Exercise objective:
Would you please reproduce all the entries word for word, minus the pictures?

(Data items)

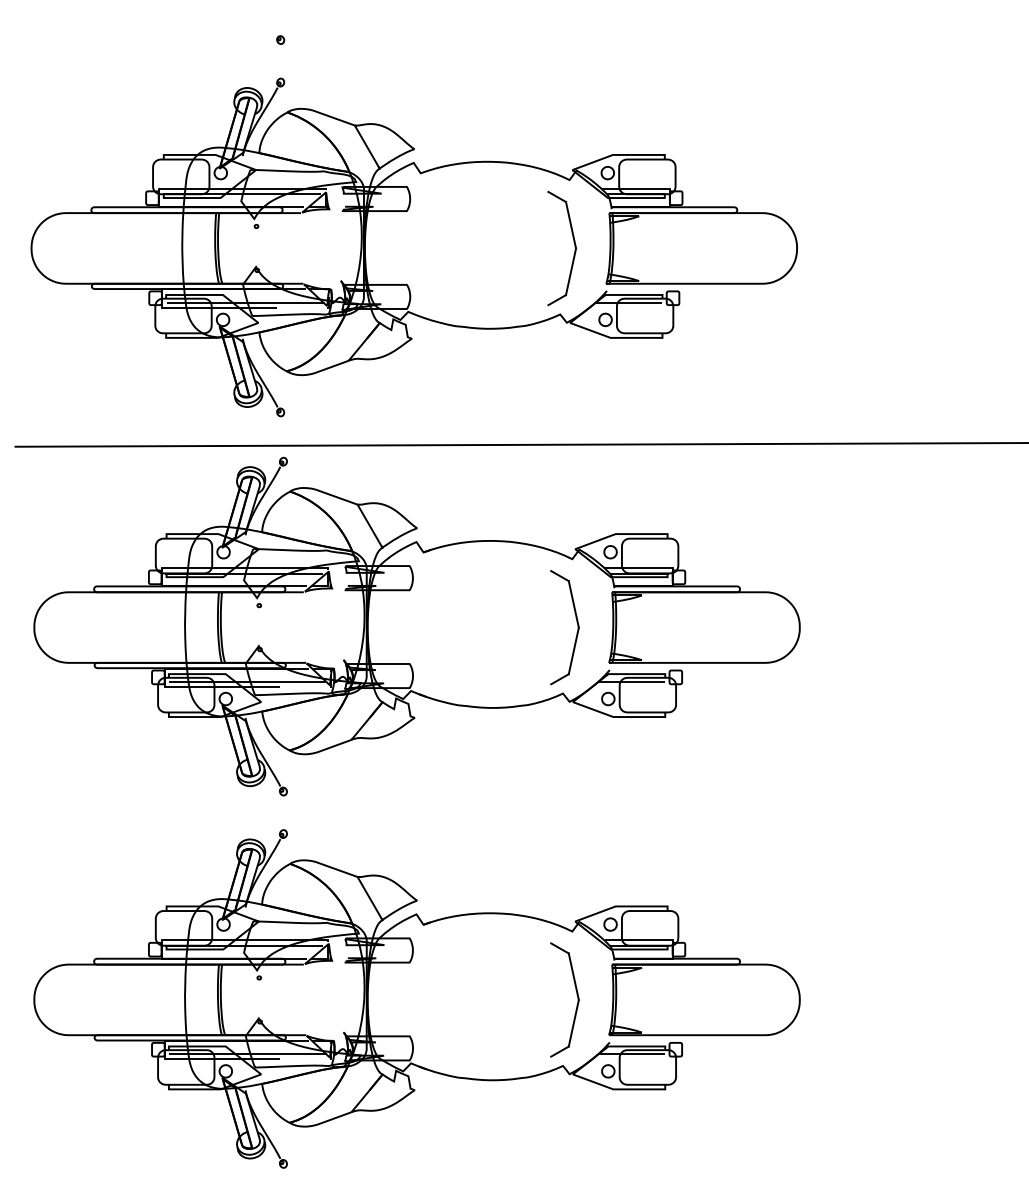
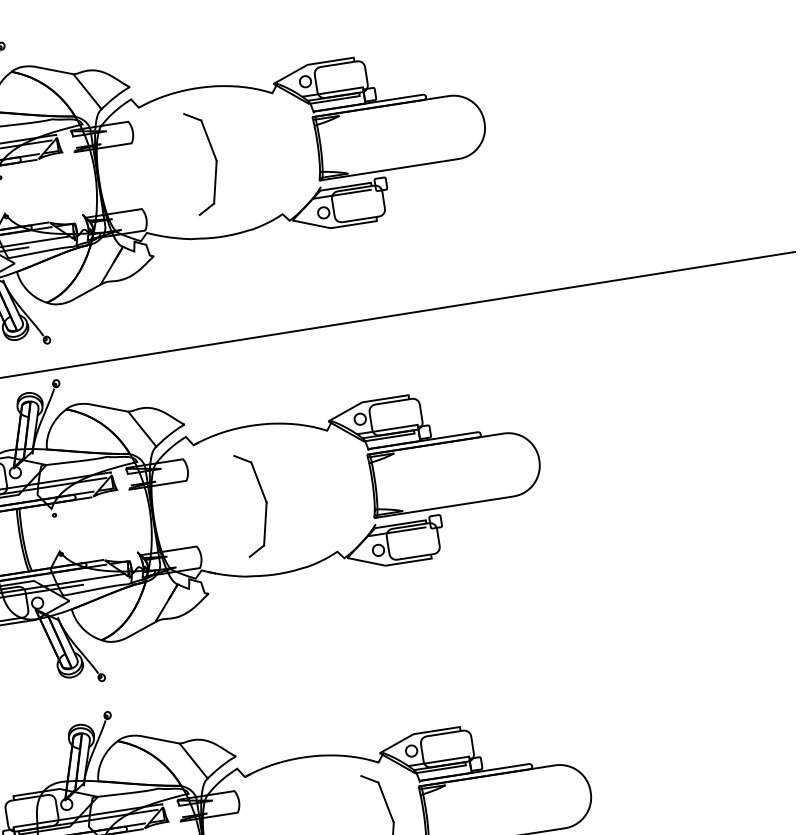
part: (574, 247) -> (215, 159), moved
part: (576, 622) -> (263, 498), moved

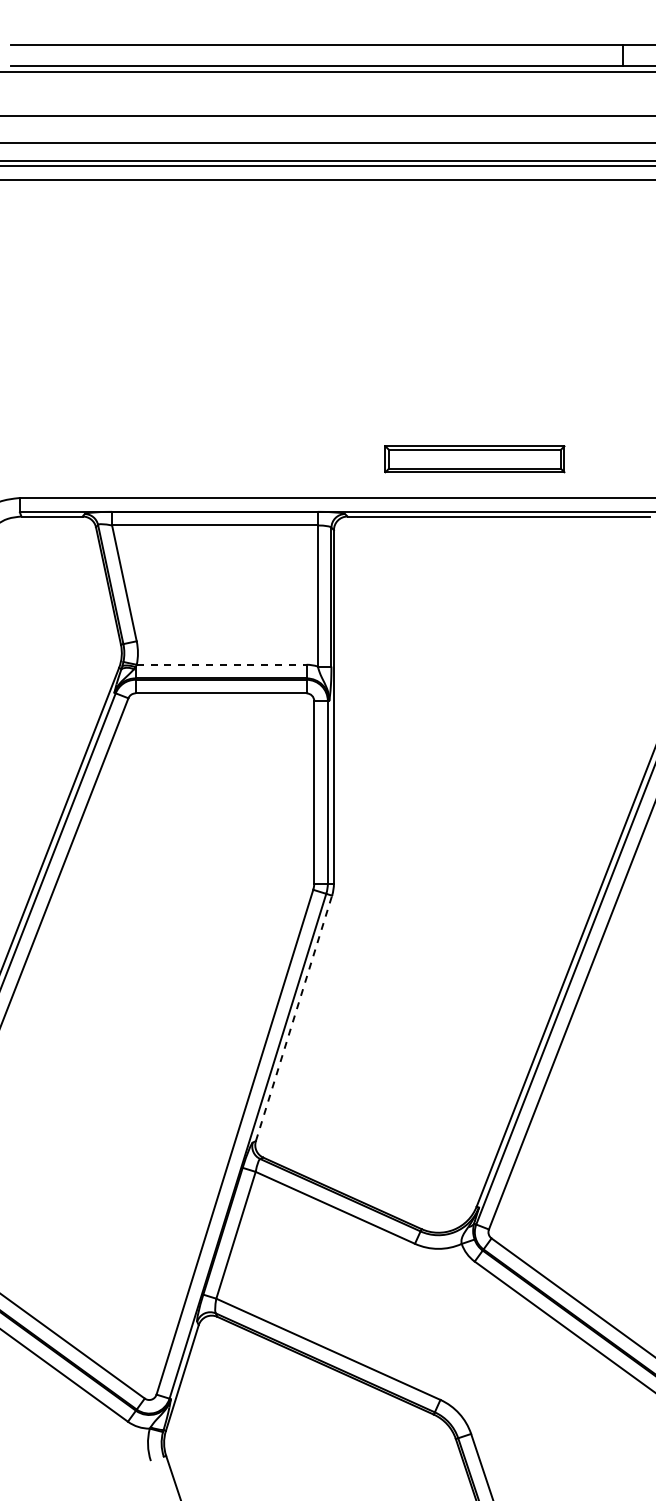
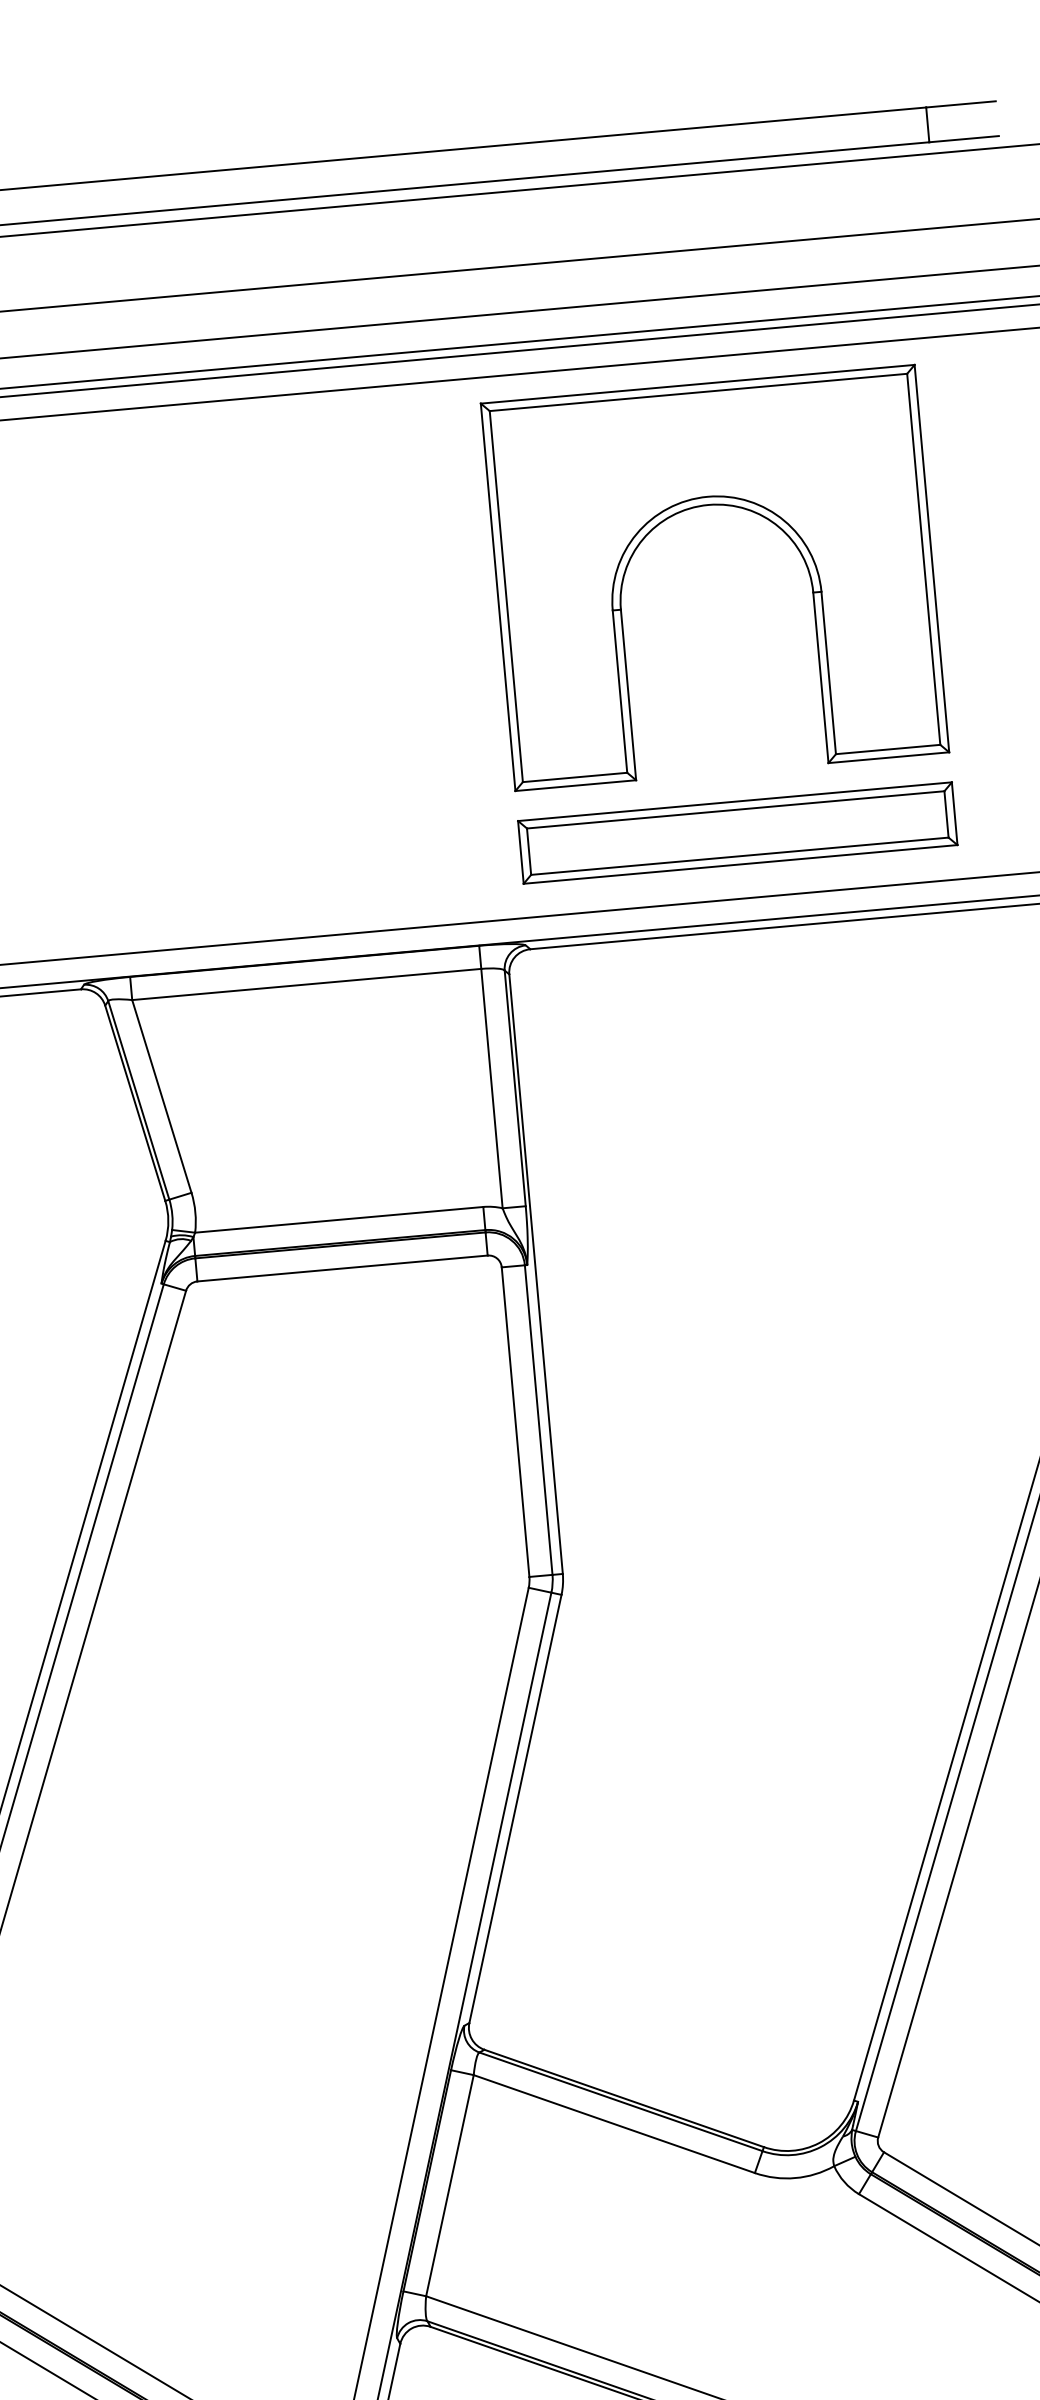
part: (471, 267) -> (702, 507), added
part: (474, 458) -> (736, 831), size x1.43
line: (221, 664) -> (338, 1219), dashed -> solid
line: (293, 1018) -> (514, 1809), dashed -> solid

Written solution:
part: (574, 247) -> (215, 159), moved
part: (576, 622) -> (263, 498), moved

part: (471, 267) -> (702, 507), added
part: (474, 458) -> (736, 831), size x1.43
line: (221, 664) -> (338, 1219), dashed -> solid
line: (293, 1018) -> (514, 1809), dashed -> solid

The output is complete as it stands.